EXERCISE DIRECTIONS -> Repeat the lines from the line with "line: (787, 1380)" to the line with "text: (326, 1950) -> (303, 1570), moved" in the listing below, keeping both end lines and adding nothing.

DATA TO PROCESS ->
========================

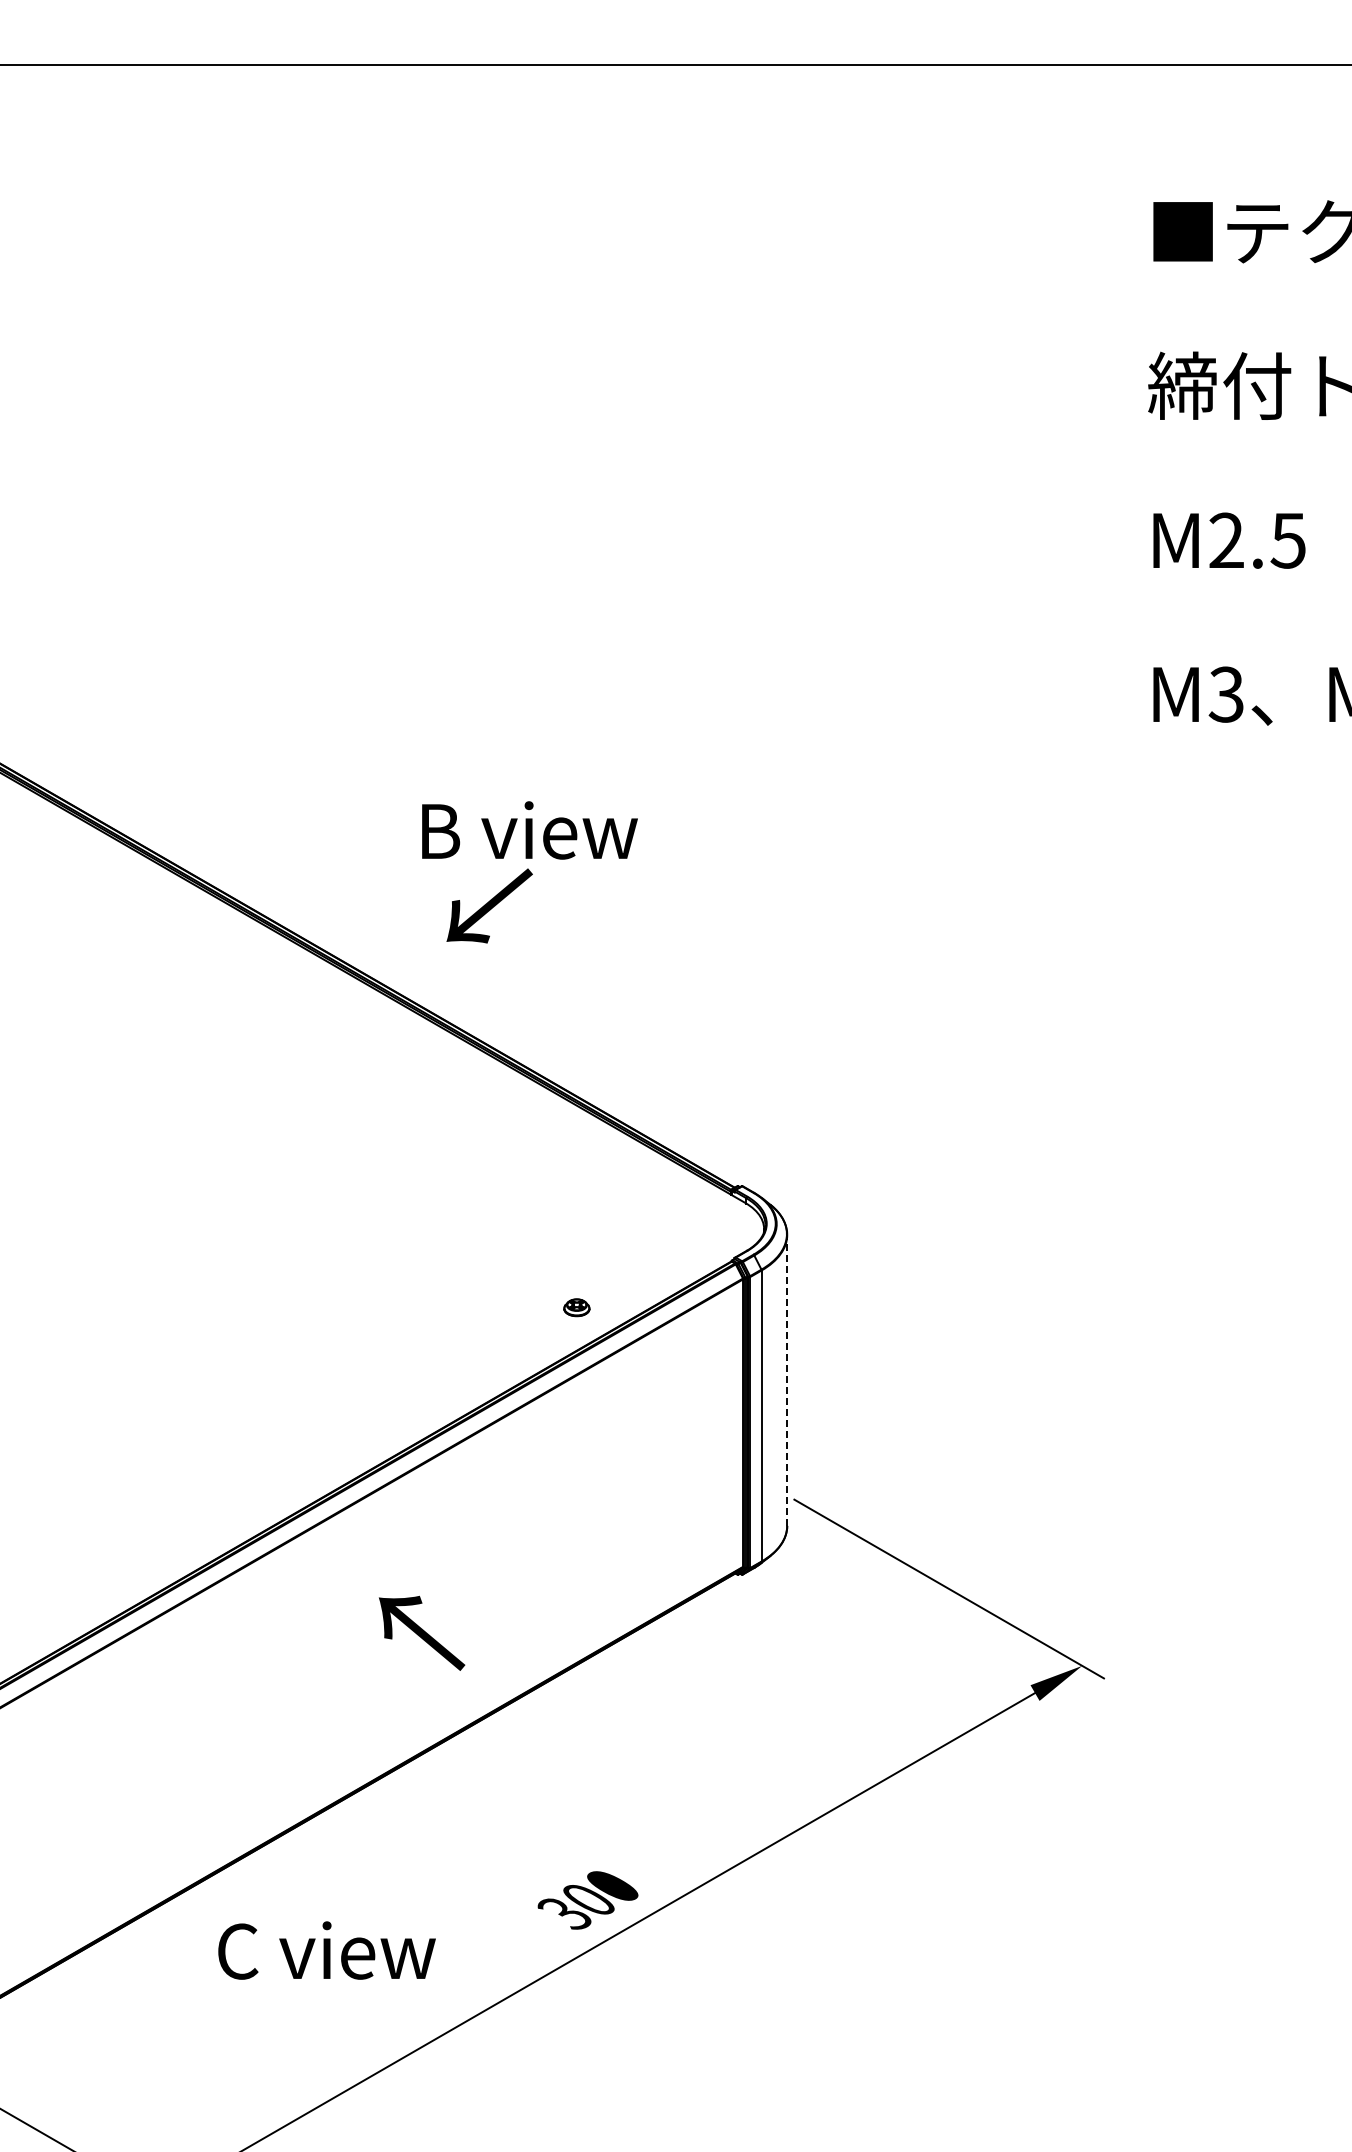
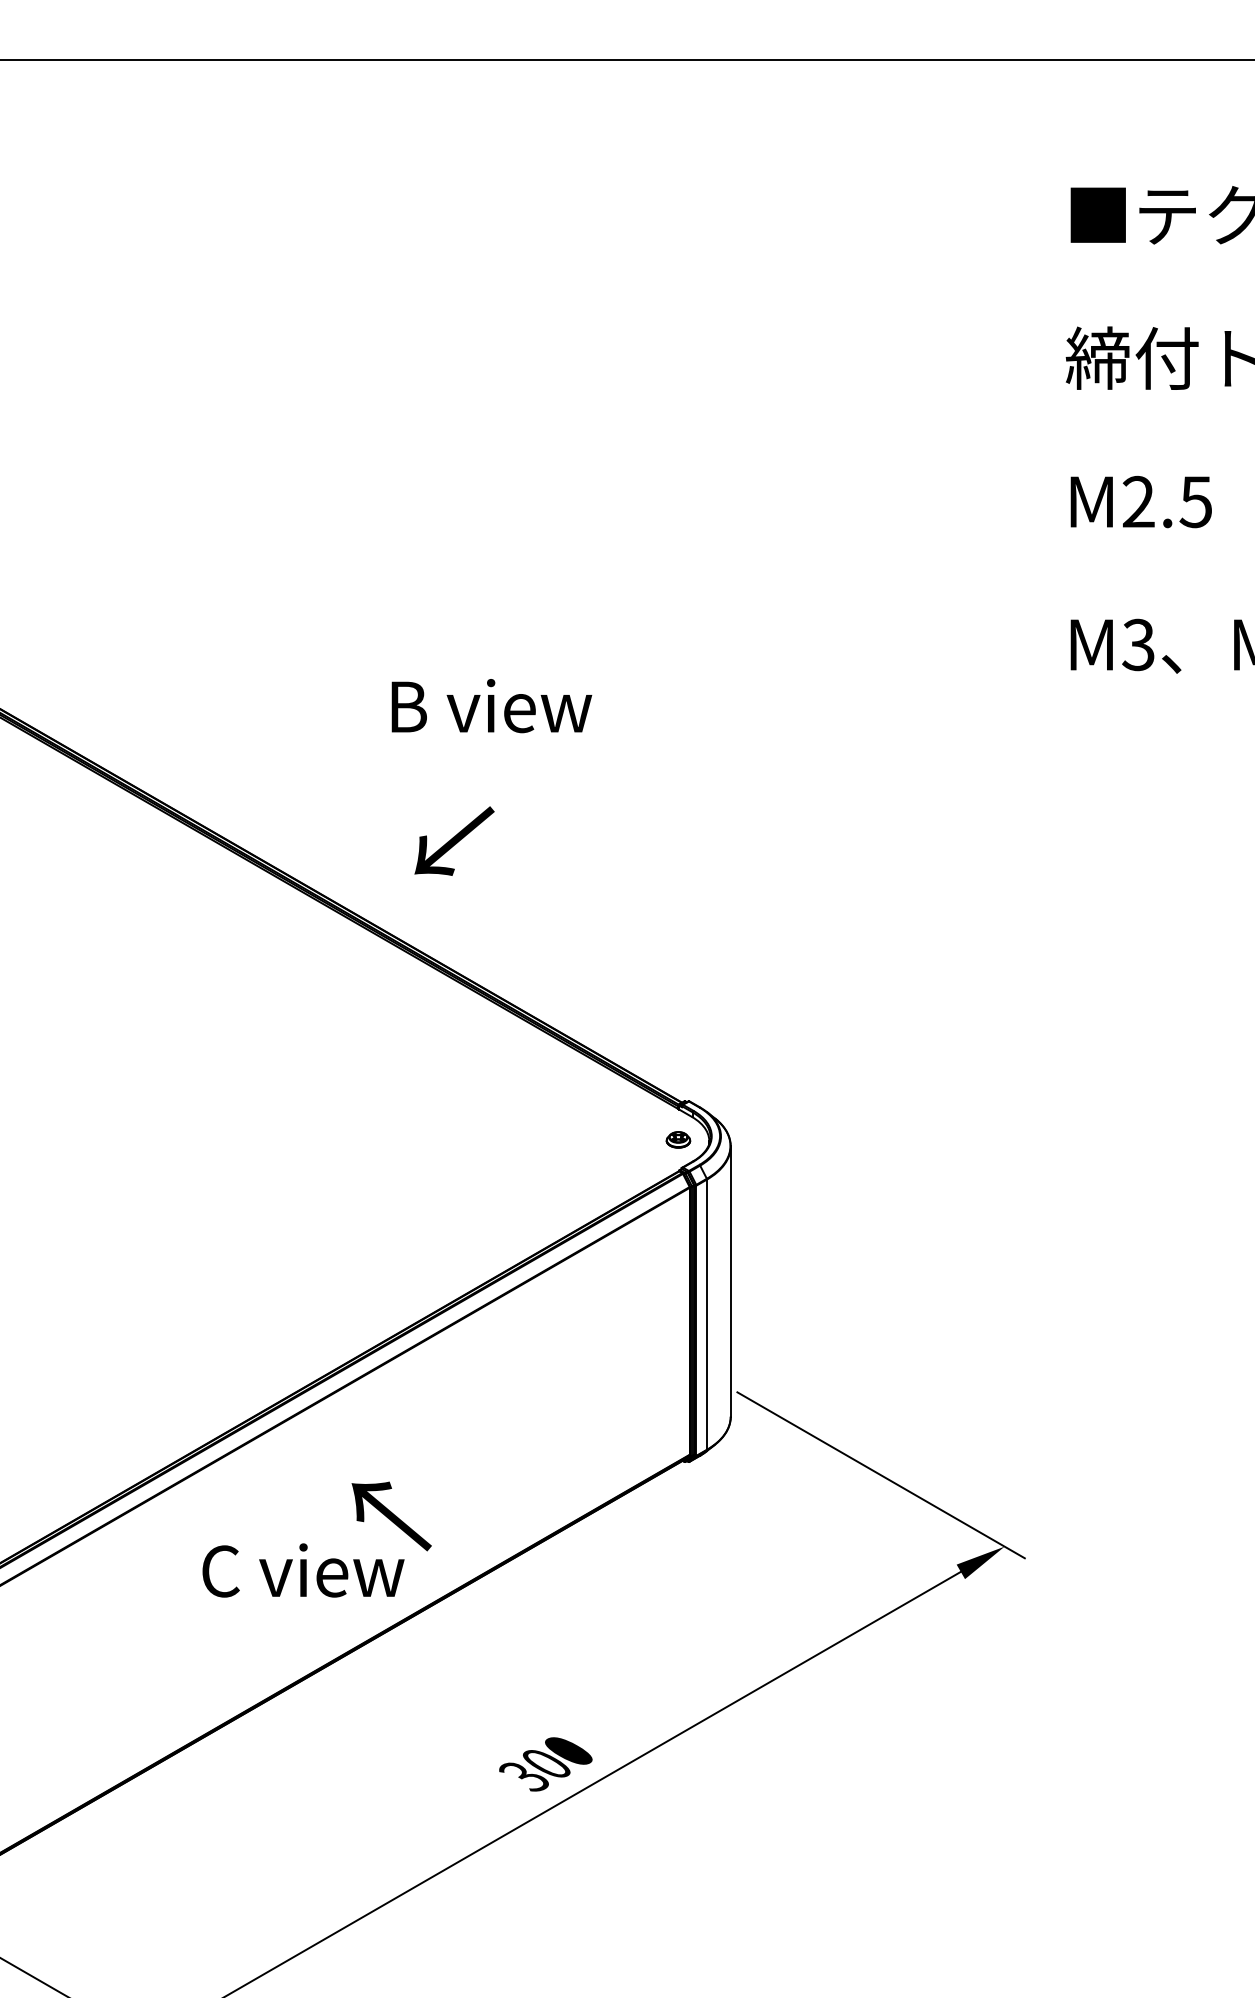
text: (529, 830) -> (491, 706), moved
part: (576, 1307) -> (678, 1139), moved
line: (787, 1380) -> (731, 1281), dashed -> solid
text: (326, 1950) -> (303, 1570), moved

========================

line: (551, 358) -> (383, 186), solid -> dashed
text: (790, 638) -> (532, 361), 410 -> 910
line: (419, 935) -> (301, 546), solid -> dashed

========================

OUTPUT ->
line: (787, 1380) -> (731, 1281), dashed -> solid
text: (326, 1950) -> (303, 1570), moved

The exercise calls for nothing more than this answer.